I'm comparing a silver VA Mythos Plus with a black Mythos One so the colour difference probably accounts for a lot of the difference and maybe a knock box underneath the VA Mythos Plus. The VA version seems ginormous while the black Mythos One seems comparable in height to my RR45OD. Add in tall and short hoppers and that must be all the reasons for the disparity in my mind.


----------



## DoubleShot (Apr 23, 2014)

@ridland

Sounds like you're in the throes of convincing yourself that you 'need' a Mythos One?!


----------



## 4515 (Jan 30, 2013)

DoubleShot said:


> @ridland
> 
> Sounds like you're in the throes of convincing yourself that you 'need' a Mythos One?!

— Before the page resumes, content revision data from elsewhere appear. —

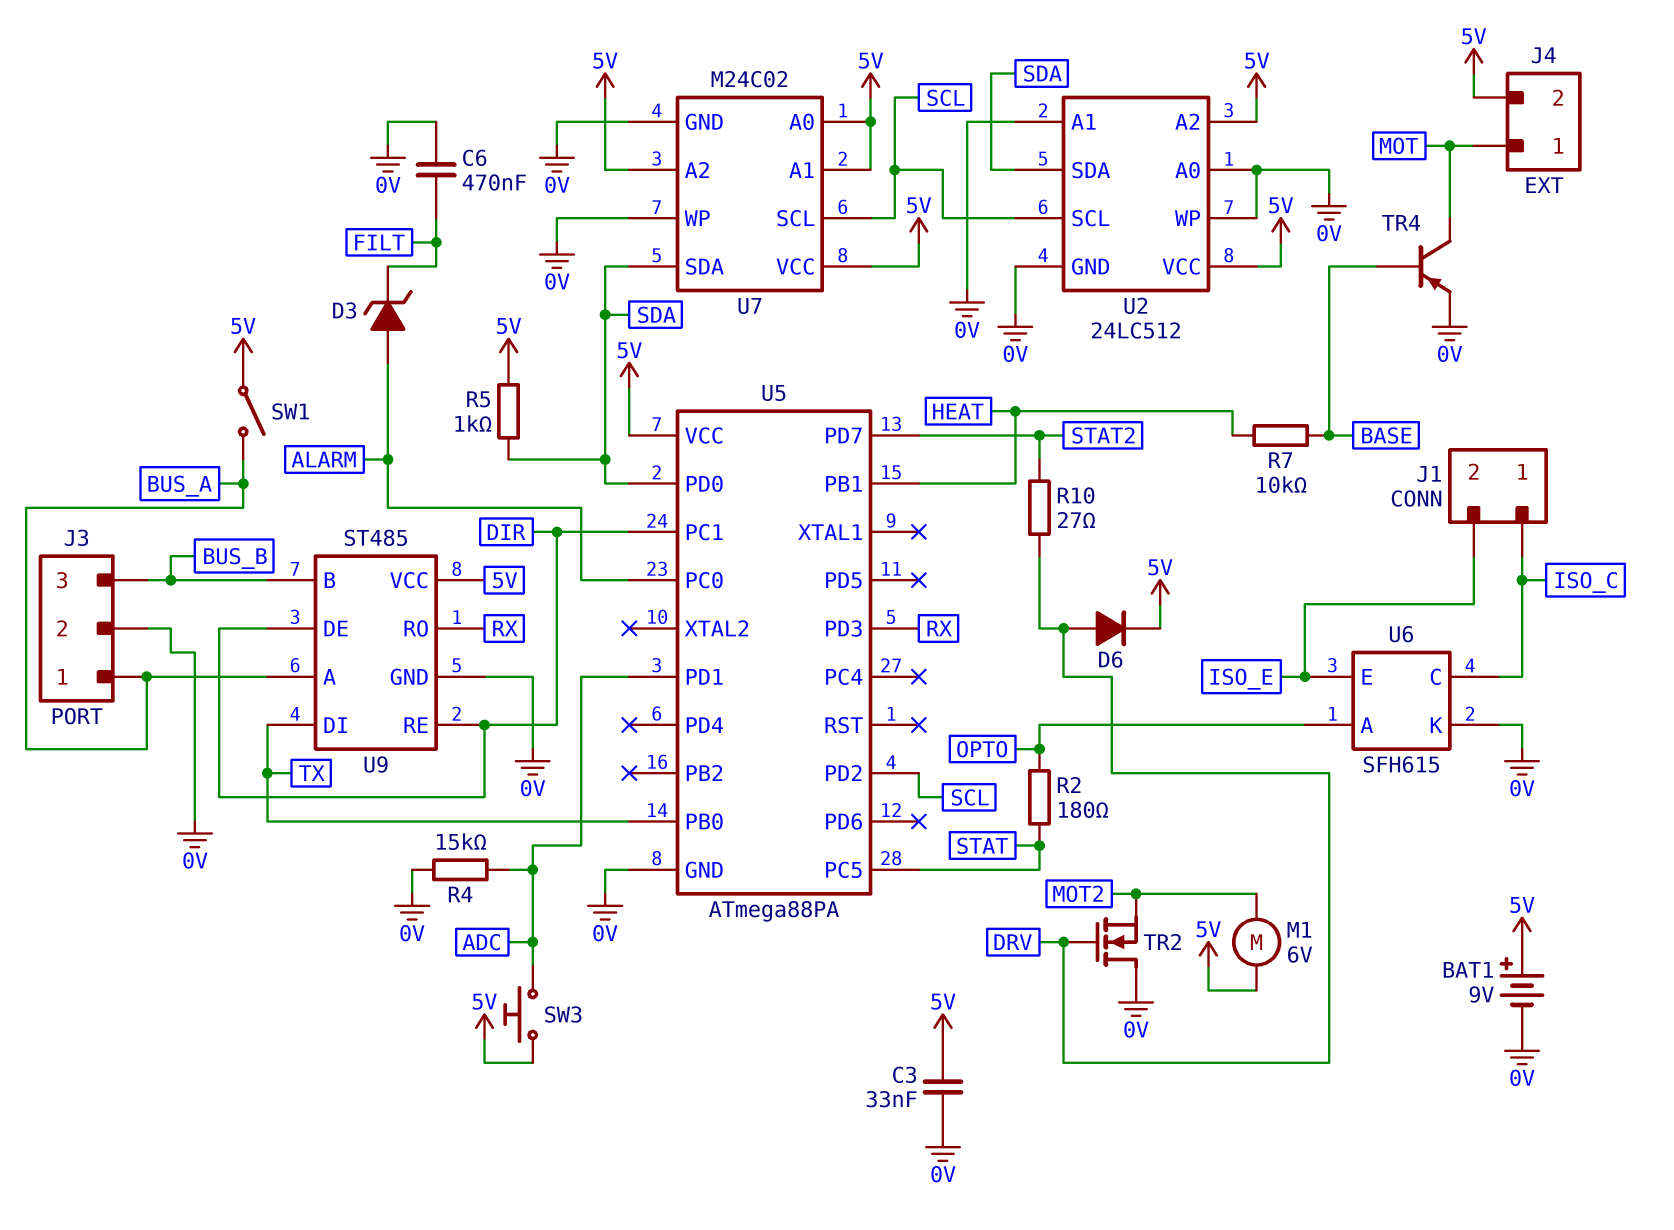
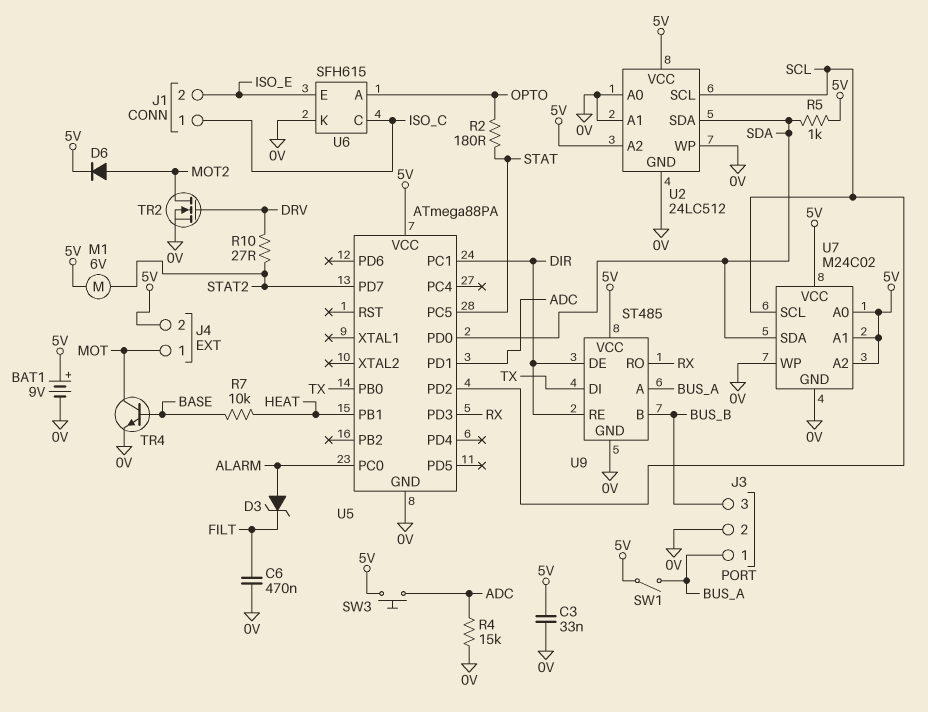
D6: diode (A DRV, K 5V) -> diode (A MOT2, K 5V)
M1: motor 6V (5V, MOT2) -> motor 6V (5V, STAT2)
TR2: NMOS (G DRV, D 0V, S MOT2) -> NMOS (G DRV, D MOT2, S 0V)
TR4: PNP (B BASE, C MOT, E 0V) -> NPN (B BASE, C MOT, E 0V)

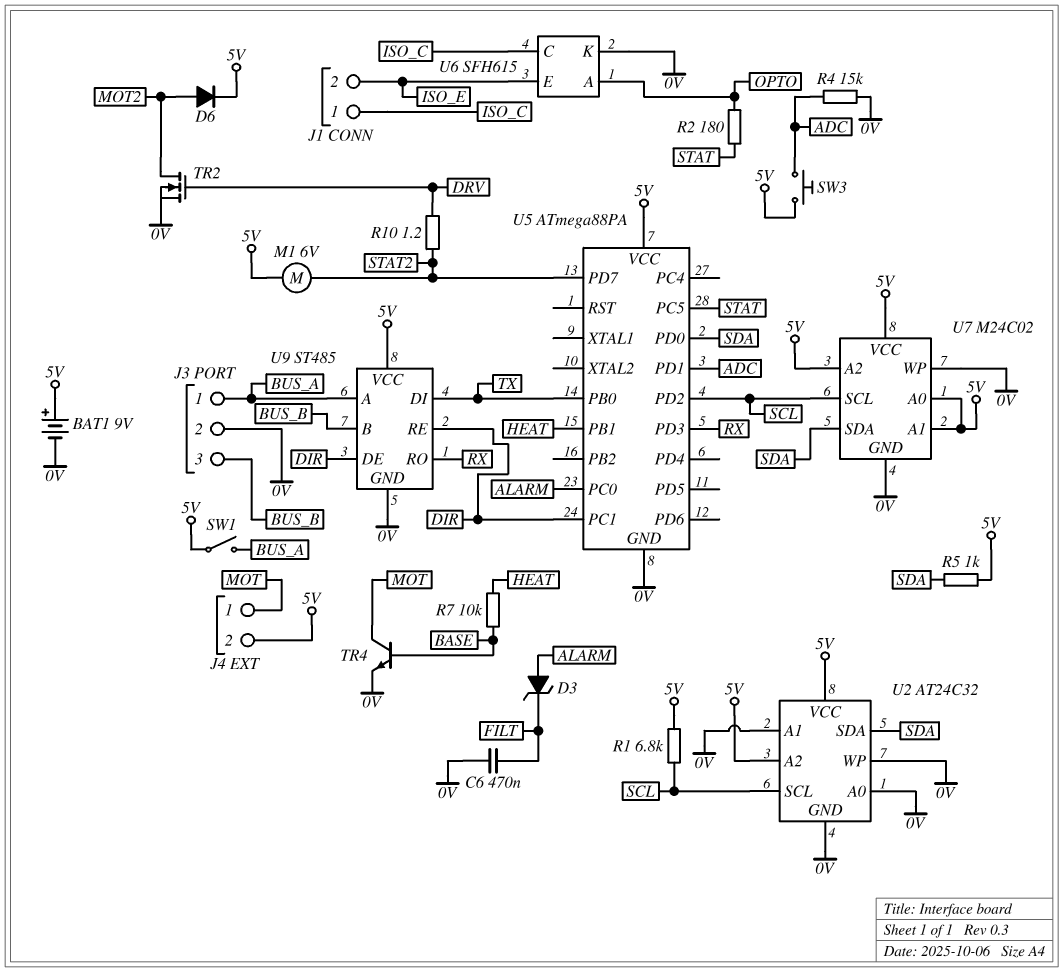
C3: 33nF (0V, 5V) -> none
R1: none -> 6.8k (5V, SCL)
R10: 27 (DRV, STAT2) -> 1.2 (DRV, STAT2)
U2: 24LC512 -> AT24C32

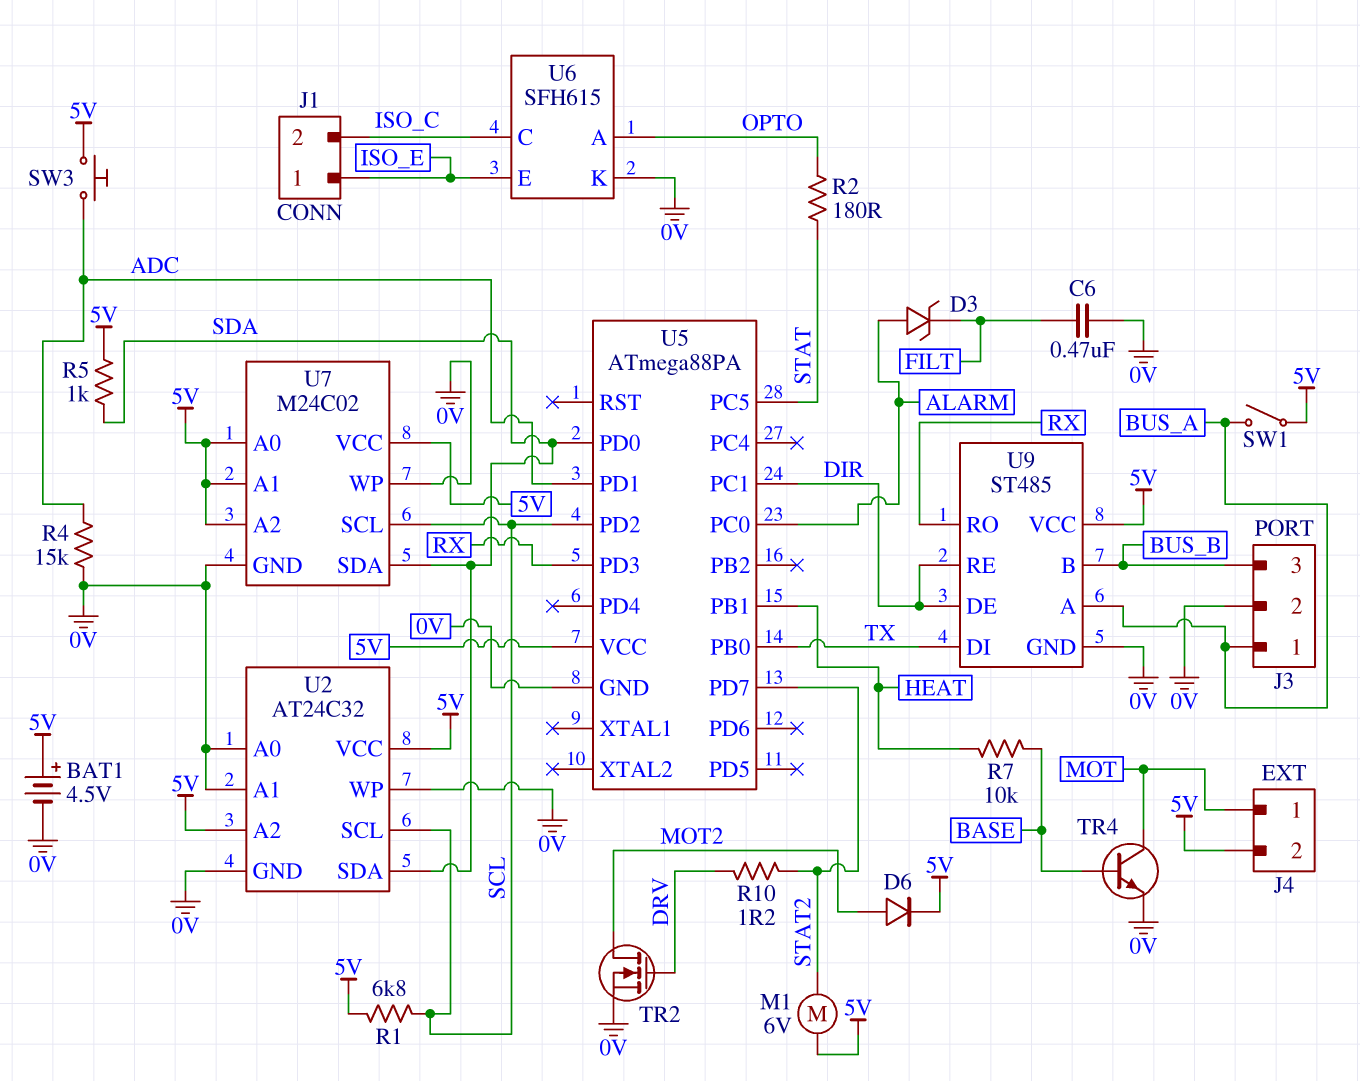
BAT1: 9V (plus 5V, minus 0V) -> 4.5V (plus 5V, minus 0V)
J1 pin 1: ISO_C -> ISO_E
J1 pin 2: ISO_E -> ISO_C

Doesn't everyone need at least one ?


----------



## Dallah (Jan 31, 2015)

And get divorced before I even get married? Not right now. Maybe in a years time.


----------



## 4085 (Nov 23, 2012)

I would stick with the Mythos. it will cost you less in the long run


----------



## jeebsy (May 5, 2013)

Two points from me:

It's actually not quite as 'all over the place' using it straight from switch on as first thought

Emptying the hopper is a pain, it keeps quite a lot of beans in the heat sink (which is below the hopper gate) so unless you accept they're gone and grind the 75-100g out you have to sort of tilt/turn the machine to try and get these out which is quite cumbersome.


----------



## garydyke1 (Mar 9, 2011)

jeebsy said:


> Two points from me:
> 
> It's actually not quite as 'all over the place' using it straight from switch on as first thought
> 
> Emptying the hopper is a pain, it keeps quite a lot of beans in the heat sink (which is below the hopper gate) so unless you accept they're gone and grind the 75-100g out you have to sort of tilt/turn the machine to try and get these out which is quite cumbersome.


Shops routine is :

1. close hopper gate.

2. purge 1 shot.

3. remove hopper.

4. scoop out beans by hand

5. return hopper

6. purge remaining few grams


----------



## 4515 (Jan 30, 2013)

Ive only once had to remove the hopper on my old mythos and that was to remove some horrible beans. Other than that I think I would only need to remove the hopper for maintenance in a domestic setting


----------



## 4515 (Jan 30, 2013)

jeebsy said:


> Why would you want to stand holding the PF?


OK, I'm a convert

The PF holder arrangement gives me another 6 seconds to scratch my crotch

Can anyone shed light on this though .....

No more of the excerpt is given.